Elected. Norman Dodge, vice president and general manager of the Mergenthaler Linotype Co. (machines which make practically all the type used in U. S. papers and magazines), to be president of the company, succeeding Philip T. Dodge, now chairman of the board.
Died. Henry Seymour Berry, Baron Buckland of Bwlch, 50, Welsh financier and mining potentate; at Buckland, near Bwlch, Breconshire, when the horse he was exercising ran into a telegraph pole. England was waiting to hear of the completion of a merger of Lord Buckland’s Welsh industrial and mining interests with those of Rt. Hon. Sir Alfred Moritz Mond.
Died. William Henry Nichols Jr., 54, president of the General Chemical Co., and vice president of the Allied Chemical & Dye Corp. (of which his father, 75, is chairman of the board) ; of pneumonia; at Oyster Bay, L. I.

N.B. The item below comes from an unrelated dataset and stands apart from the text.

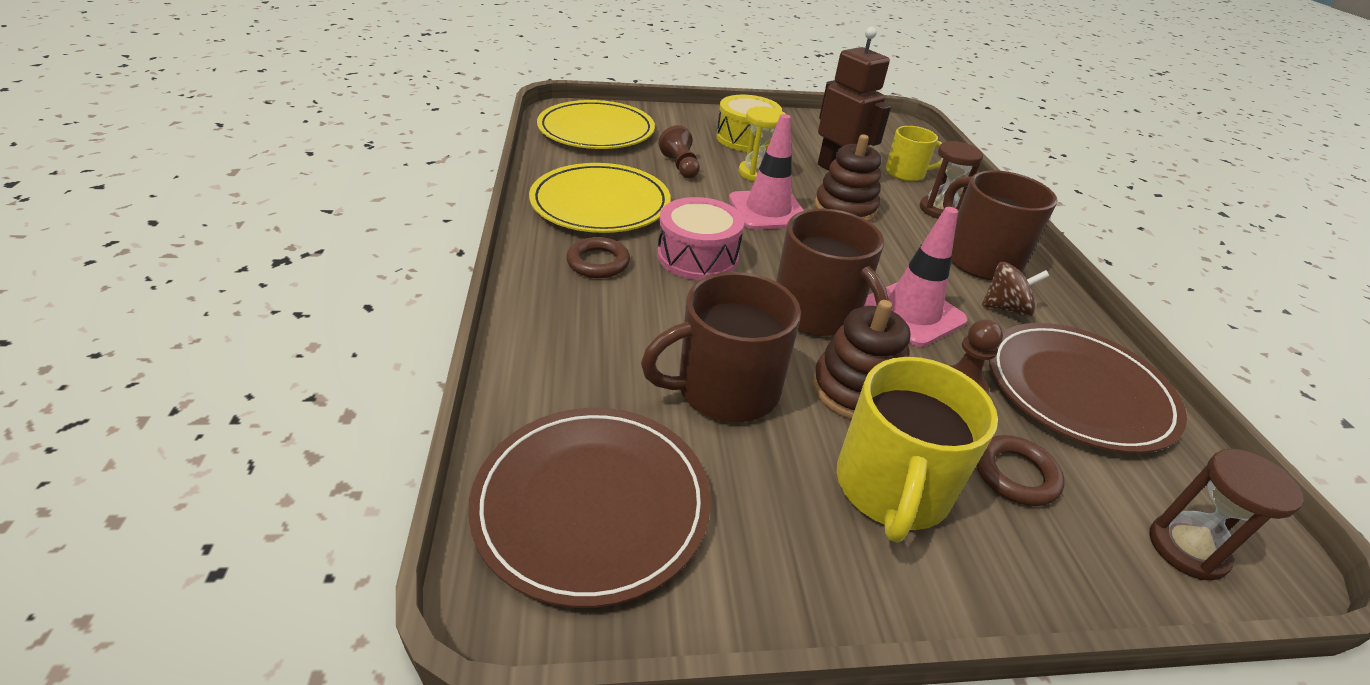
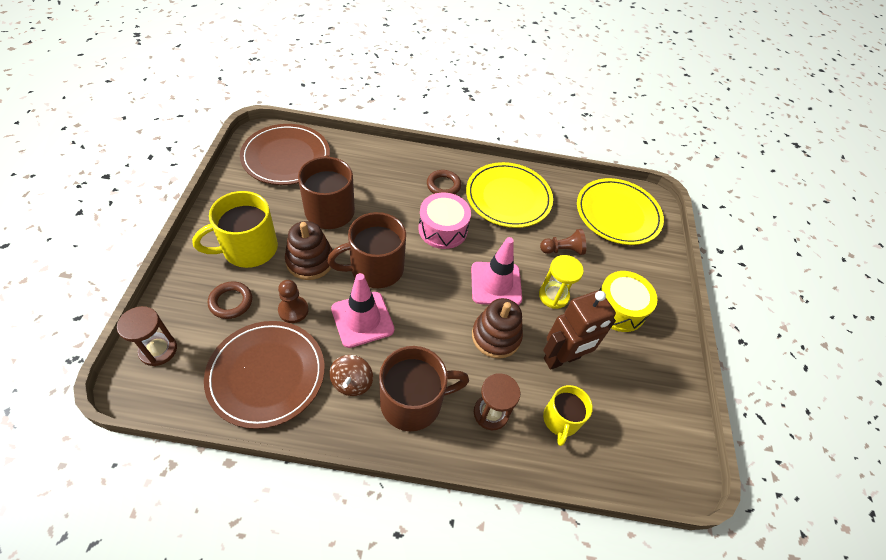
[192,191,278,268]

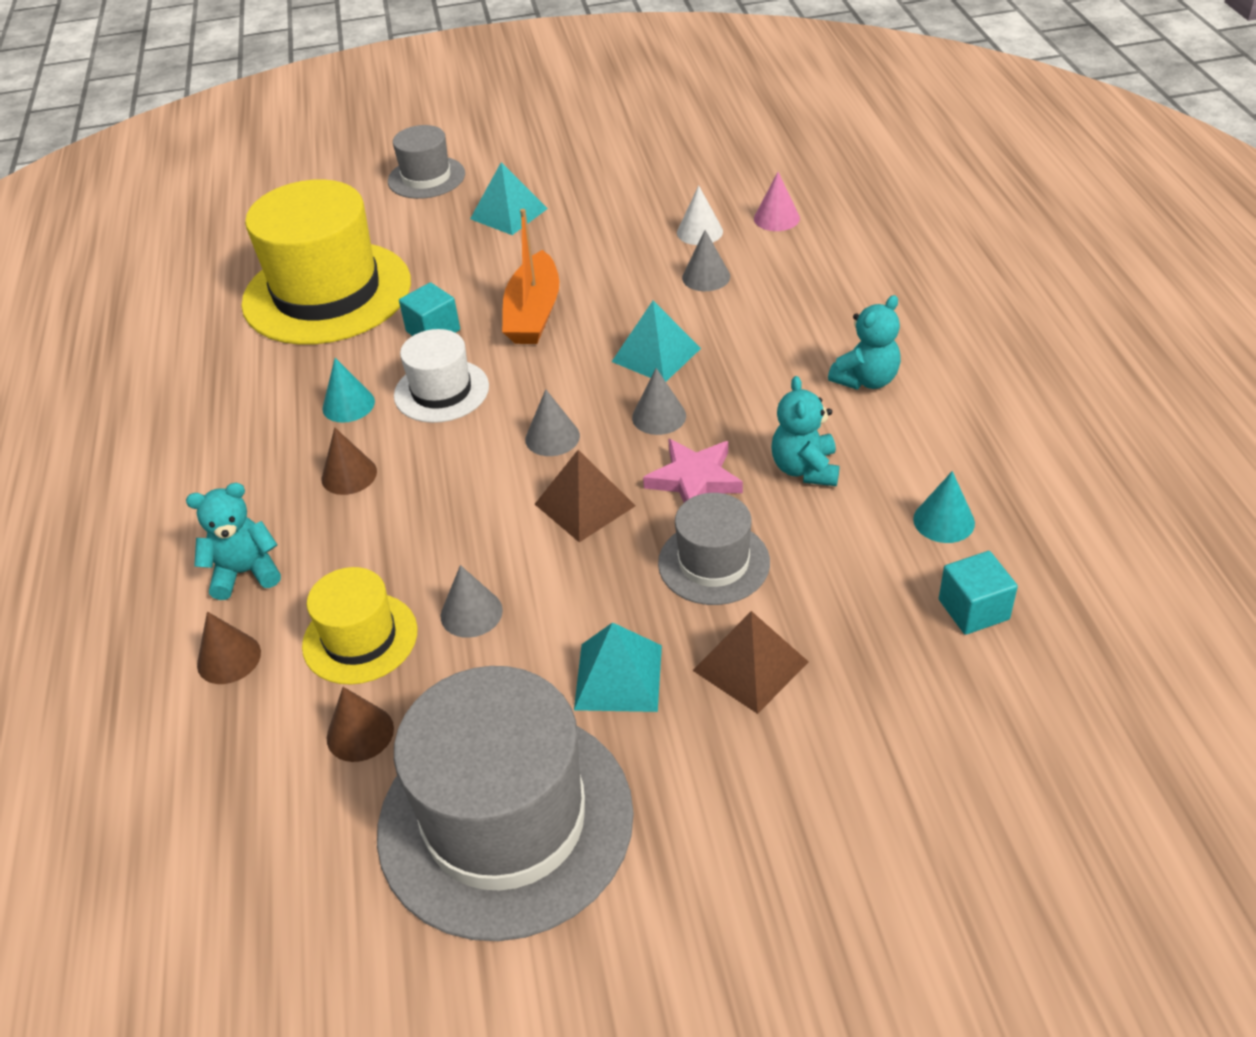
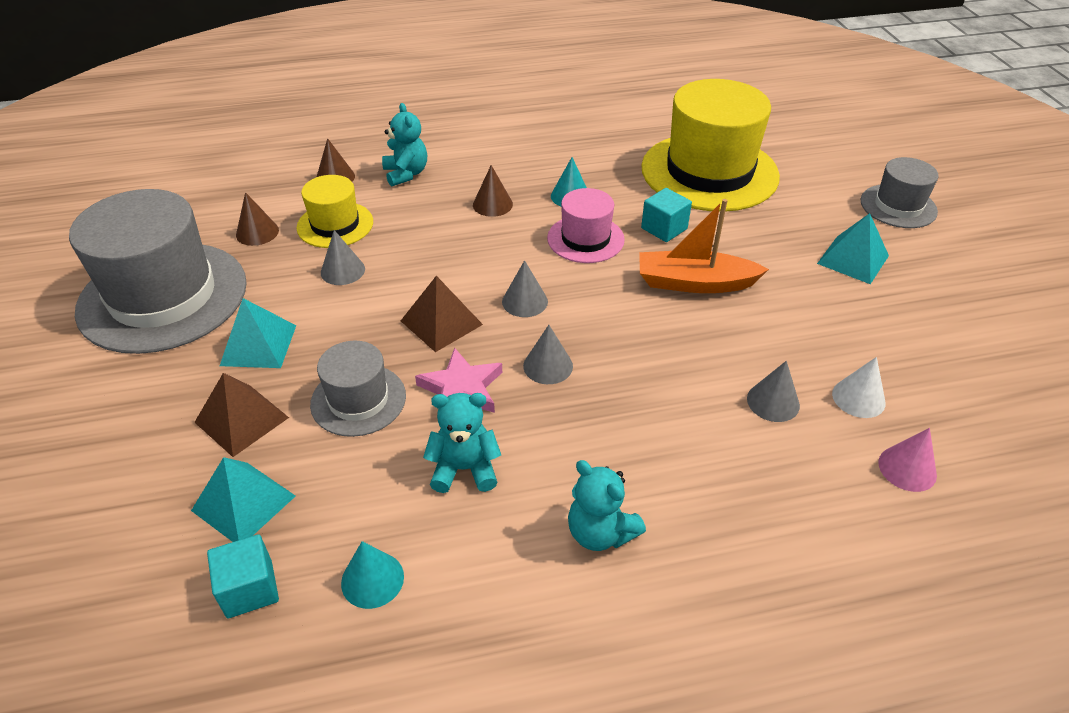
[191,457,295,542]
[547,188,625,263]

Died. Moses Taylor, 57, Manhattan capitalist and famed dog-fancier; of apoplexy; in Mount Kisco, N. Y.
Died. Herschell V. Jones, 66, onetime (at 12) printer’s “devil” on the Jefferson (N. Y.) Courier, owner and publisher since 1908 of the Minneapolis Journal, a director of the Associated Press, accurate forecaster of wheat crops and famed collector of books, etchings, pictures; of heart disease; in Minneapolis.
Died. Alan Dale (born Alfred J. Cohen), 67, for 33 years incisive dramatic critic of the New York American (Hearst), longer employed in that work than any other Manhattan critic; suddenly, of a heart attack, on a train running between Plymouth and Birmingham, England.
Died. Thomas S. Butler, 72, “fighting Quaker” Chairman of the House Naval Committee; of heart disease; in Washington. (See p. 9.)
Died. George A. Newett, 72, publisher of Iron Ore; at Ishpeming, Mich., after a long illness. In 1913 the late President Theodore Roosevelt sued him for libel, for having described the Roosevelt julep bed, and accused him of intemperance. Editor Newett lost the $10,000 suit, was fined 6¢.
Died. John E. Berwind, 73, active philanthropist, inactive vice president, Berwind-White Coal Mining Co.; of laryngitis, in Manhattan. His business address, No. 1 Broadway, is the location of 14 famed coal companies, 35 smaller fry.